Sara Gallardo. Eisejuaz.

noviembre 10, 2025

Sara Gallardo, Eisejuaz
Malastierras, 2019. 202 páginas.

Eisejuaz es alguien que tiene comunicación directa con Dios y los ángeles anidan en su pecho. Tiene una fuerza sobrehumana y sus actos están guiados por mensajes divinos que, a veces, son difíciles de entender. Dando bandazos entre la iluminación y el abandono Eisejuaz arrastra sus pasos por la tierra.

Novelón. La trama, con ese personaje que tiene una fuerza increíble, y que es víctima y verdugo de los acontecimientos, y que nunca sabemos si los elementos sobrenaturales son de verdad o delirios de una extraña lucidez. El lenguaje, con una escritura fragmentada que encaja como un guante a la voz interior de Eisejuaz y la cohorte de personajes que transitan por las páginas. El ambiente, a medio camino entre la alucinación y el realismo mágico.

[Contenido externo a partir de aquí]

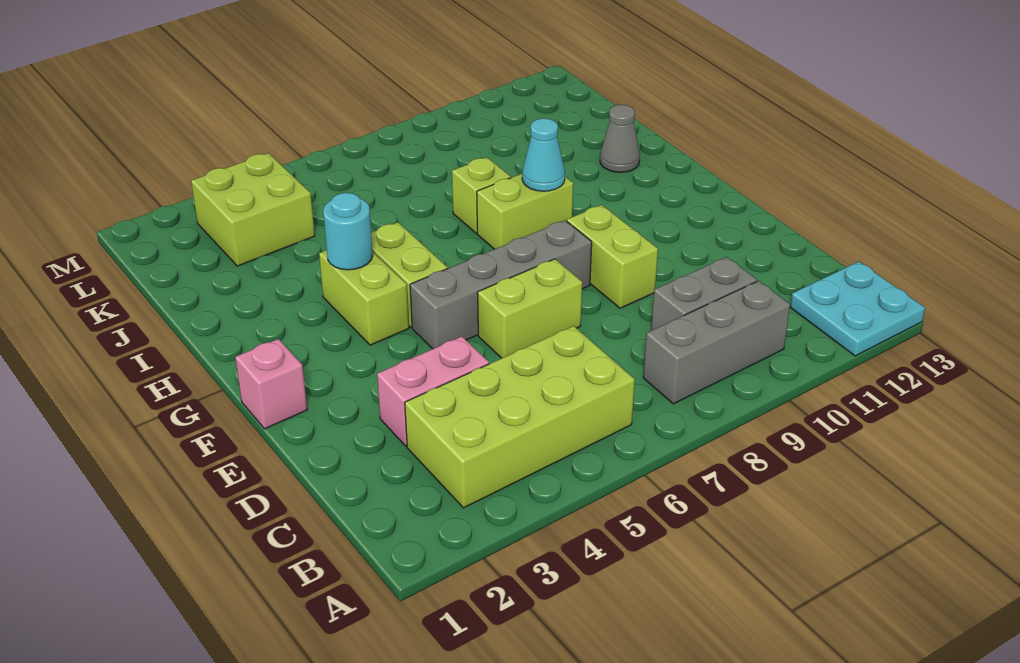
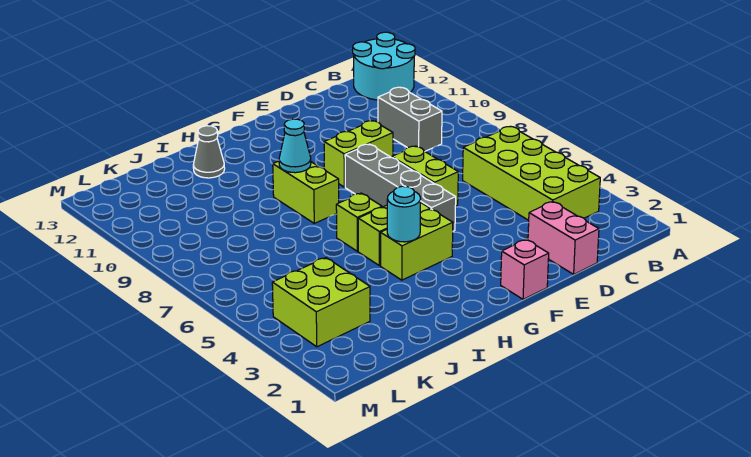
cyan plate A12:B13 level 1 -> cyan round brick A12:B13 level 1
grey brick B8:B10 level 1 -> none
pink brick D3:D4 level 1 -> pink brick D1:D2 level 1
lime brick I8 level 1 -> lime brick H6 level 1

Todo tan bien conectado que, por una vez, estoy de acuerdo con la frase de la contraportada ‘Una novela escrita en estado de gracia’.

Muy bueno.

Dice Eisejuaz:
Yo le entregué mis manos al Señor, porque me habló una vez. Me habló otras veces, antes, pero usando sus mensajeros. Me habló con sus mensajeros en el Pilcomayo, cuando fui chico y anduve con las mujeres juntando los bichos del monte. Me habló con sus mensajeros en la misión, y el misionero me puso siete días en penitencia. Pero lavando las copas en el hotel me habló Él mismo. Tenía dieciséis años; recién casado estaba con mi mujer. El agua salía por el desagüe con su remolino. Y el Señor de pronto, en ese remolino. «Lisandro, Eisejuaz, tus manos son mías, dámelas». Yo dejé las copas. «Señor, ¿qué puedo hacer?». «Antes del último tramo te las pediré». «Ya te las doy, Señor. Son tuyas. Te las doy ya». El Señor se fue. Quedó el remolino con la espuma del jabón brillando. Gómez, el que tiene boliche, era mozo allí. Vio las copas sin secar, las secó y las llevó sin hablar. Siempre me tuvo miedo. Porque yo, Éste También, Eisejuaz, sin ayuda arrastré la segunda viga desde el camión hasta el comedor. La viga segunda de quebracho, grande como cuatro hombres, yo solo, cuando hicieron la ampliación. La viga primera se puso hace treinta años, cinco peones de doña Eulalia la movieron. Por eso Gómez no dijo nada. Por la fuerza que tengo, y si alguno dice que fueron varios hombres los que movieron la viga, miente. Gómez nada habló. Yo salí del hotel. Pasé tres días sin hablar, sin mirar, sin comer. Mi mujer:
—¿Qué hay en tu cara que no conozco?
Fue al hotel. «Mi hombre está enfermo. No habla, no mira, no come». «Llévalo al médico». Yo no fui. No hablé. Era el cuarto día.
Doña Eulalia en nuestra casa. «¿Cómo quieren civilizarse? Nadie los va a comer en el hospital. Siempre lo mismo. Si no van, no pagaré estos días de falta». Nada no hablé. Mi mujer era buena, tenía conocimiento de las cosas, y lloró. Tampoco esa noche hablé, ni comí.
El quinto día le dije:
—¿Hay agua? Trae agua.
Trajo el agua. Era poca.
—Aquí el agua es poca. Aquí no hay agua. Ya lo sabés.
Sólo había un botijito de agua. Me levanté. Eché el agua sobre mi cabeza y sobre mis manos. Y no hubo más.
—Prepará comida.
—Sólo hay una galleta y dos batatas.
—Es bastante.
Comimos la galleta y las batatas. Dije a mi mujer:
—El Señor me habló cuando lavaba las copas.
—Y ahora —dijo mi mujer—. ¿Qué vamos a hacer?